Hello guys,
I have a question related to the task RAM usage - it is possible to save results using S3 storage or other storage without keeping all results in RAM?
This is needed because I would like to process a large file, that is split into x subfiles, load each subfile in a different task, perform necessary operations, save it in the pickle file and then load that pickle file in the other task.
The goal is to keep organised tasks in the prefect flow(I would like to track each subfile task operation in the prefect tasks) and keep as minimal RAM usage as possible by not storing all data in the RAM(need to store just 1 subfile at the time in the RAM).
For now I'm trying to use S3 storage results(https://docs.prefect.io/orchestration/execution/storage_options.html#aws-s3), but it seems it is not free up RAM memory when result is saved into the pickle file.
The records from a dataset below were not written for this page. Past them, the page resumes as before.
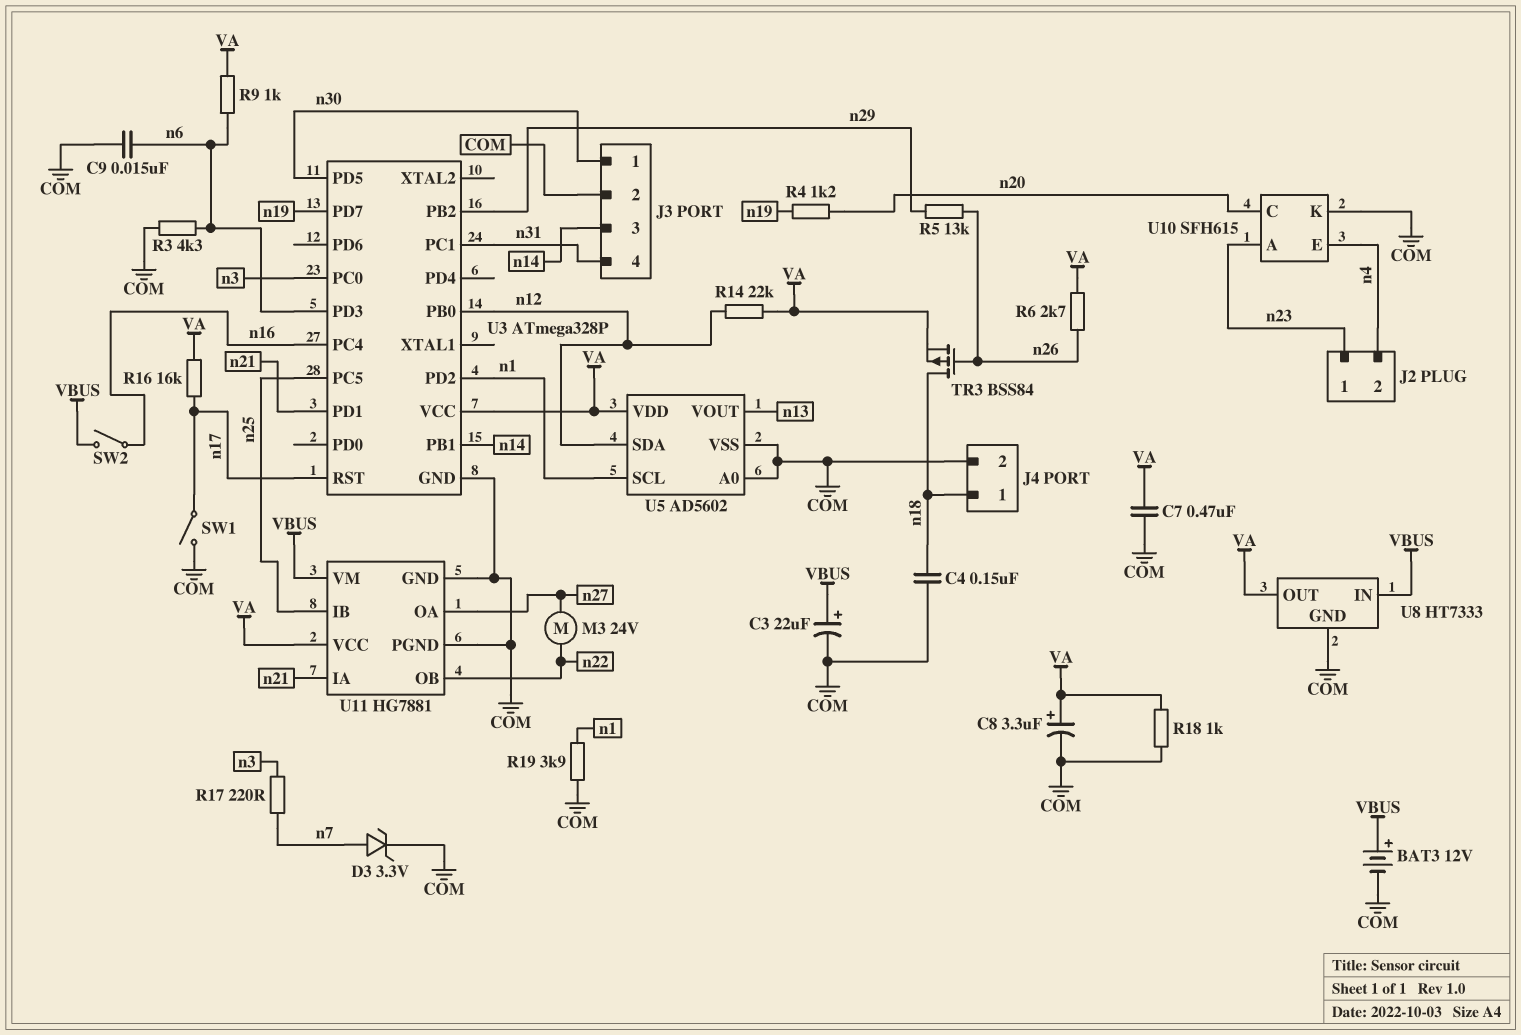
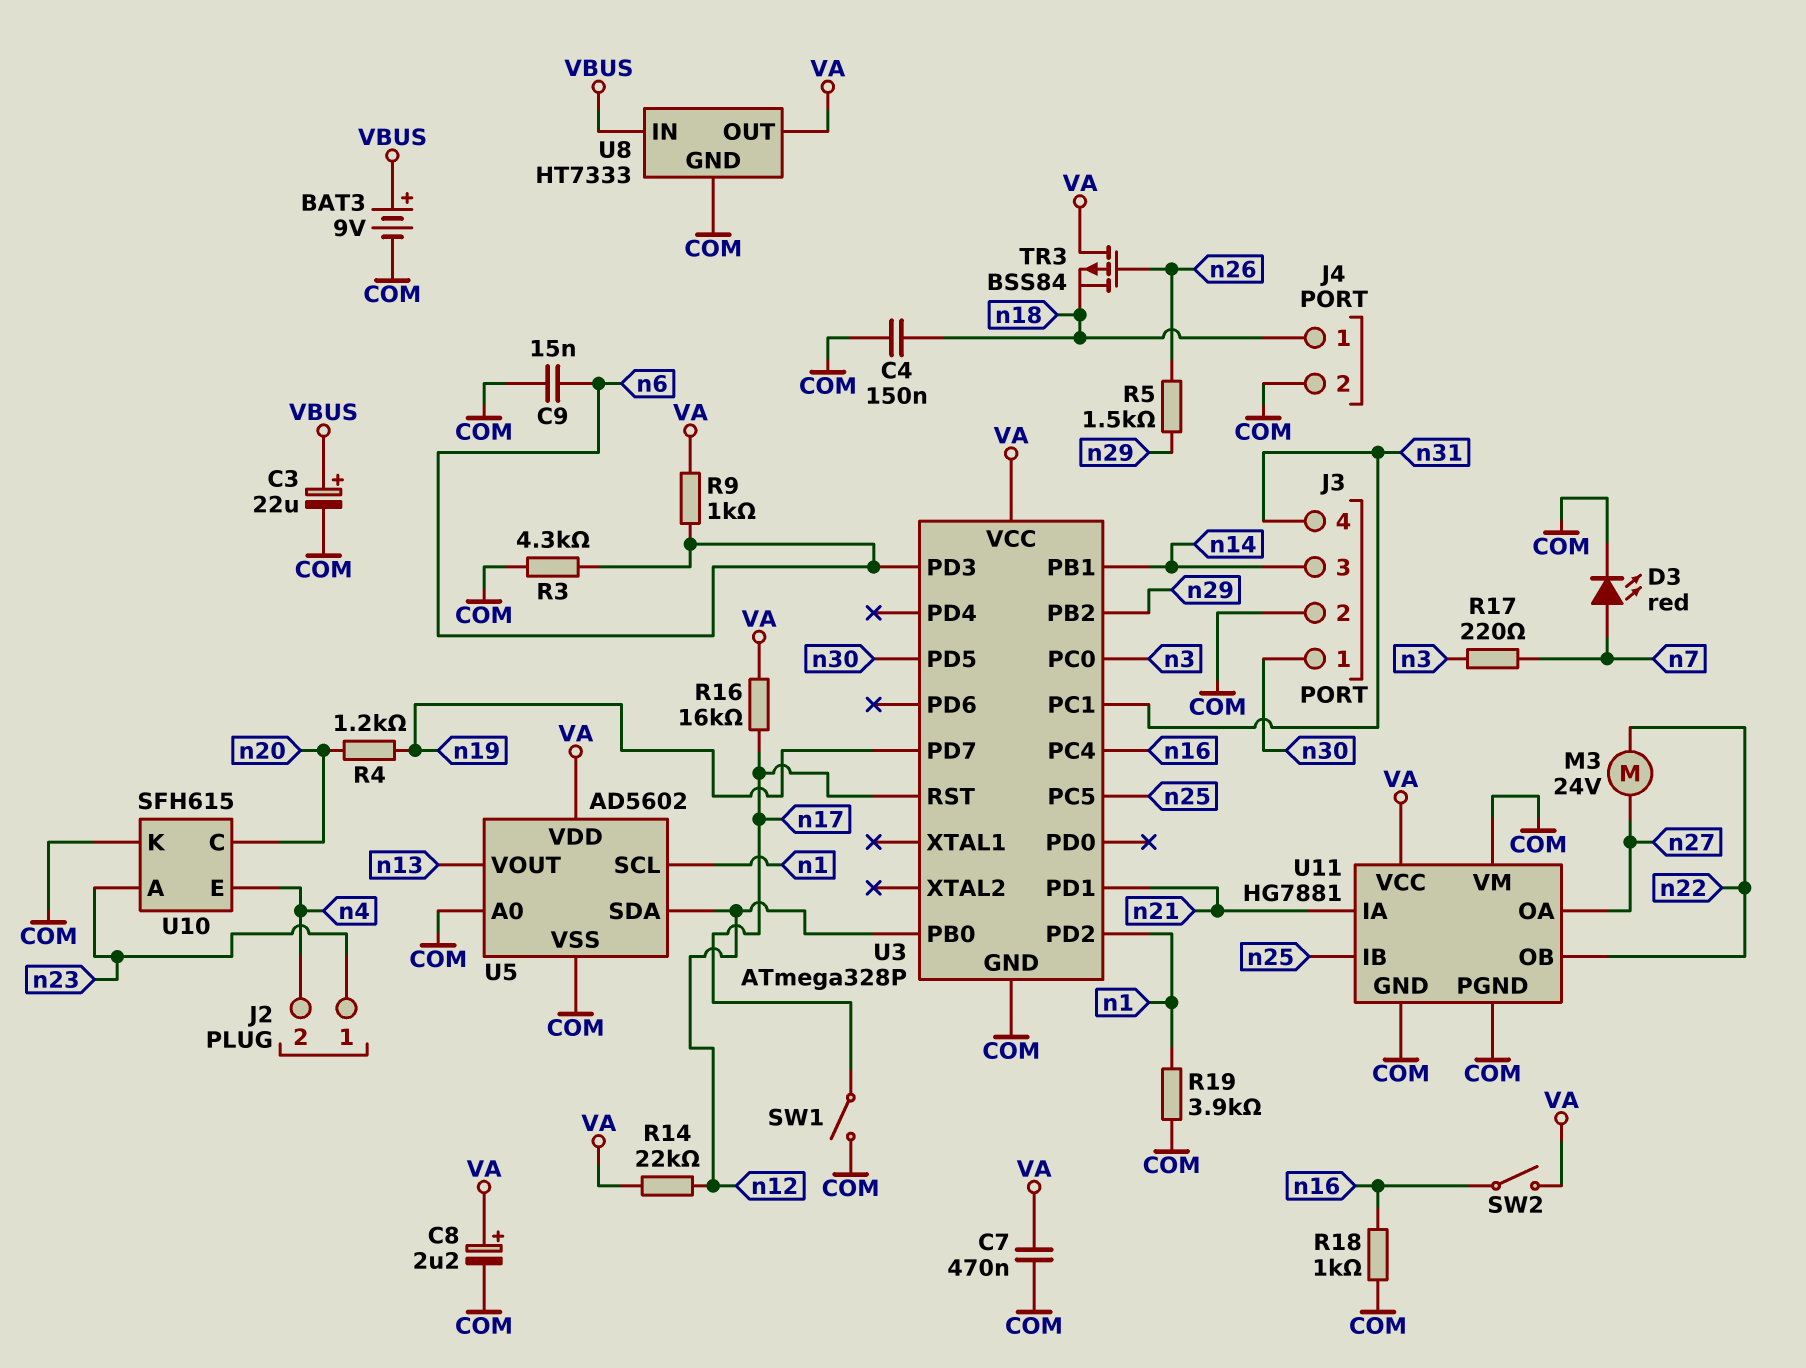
BAT3: 12V (plus VBUS, minus COM) -> 9V (plus VBUS, minus COM)
C8: 3.3uF (plus VA, minus COM) -> 2.2uF (plus VA, minus COM)
D3: zener 3.3V (A n7, K COM) -> LED red (A n7, K COM)
R5: 13k (n26, n29) -> 1.5k (n26, n29)
R6: 2.7k (VA, n26) -> none
R18: 1k (COM, VA) -> 1k (COM, n16)
SW2: switch (VBUS, n16) -> switch (VA, n16)
TR3: PMOS BSS84 (G n26, D n18, S VA) -> PMOS BSS84 (G n26, D VA, S n18)
U11 pin VM: VBUS -> COM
Any ideas related with this problem?
a
Amanda Wee
05/03/2021, 10:36 AM
Yes, instead of returning the result itself, return a handle to the result. You could refer to this doc for the section on persisting user-created Results for one approach:
https://docs.prefect.io/core/concepts/results.html
d
Domantas
05/03/2021, 10:54 AM
Thank you for your response!
Just to double check if I understood it correctly: the solution for this problem would be return a S3Result location value(pickle path) and pass it for another task when it is needed to be loaded?
a
Amanda Wee
05/03/2021, 1:02 PM
Yes, that is a solution (but not the only possible one, of course). This way the location would get stored in memory by the flow for retry etc reasons, but not the big chunk of data that you're operating on.
👍 1
d
Domantas
05/03/2021, 1:23 PM
May I ask what are other approaches for solving this problem? I would like to test all options/approaches and pick one that suits the best 🙂
k
Kevin Kho
05/03/2021, 1:42 PM
Hi @Domantas, you can also try explicit garbage collection in a task after writing it out. Then like Amanda said, load it in from the next tasks.
d
Domantas
05/03/2021, 4:04 PM
Alright. Thank you very much @Amanda Wee, @Kevin Kho for help!
r
Rob Fowler
05/04/2021, 11:59 PM
I store the results in redis. I was initially sharing the redis with another app stack and I blew it up. 🙂 Just a word of warning.
I have a TTL of 23 hours so daily tasks get cleaned but can be re-run the next morning (the TTL is a RedisResult pareter so I can choose and pick.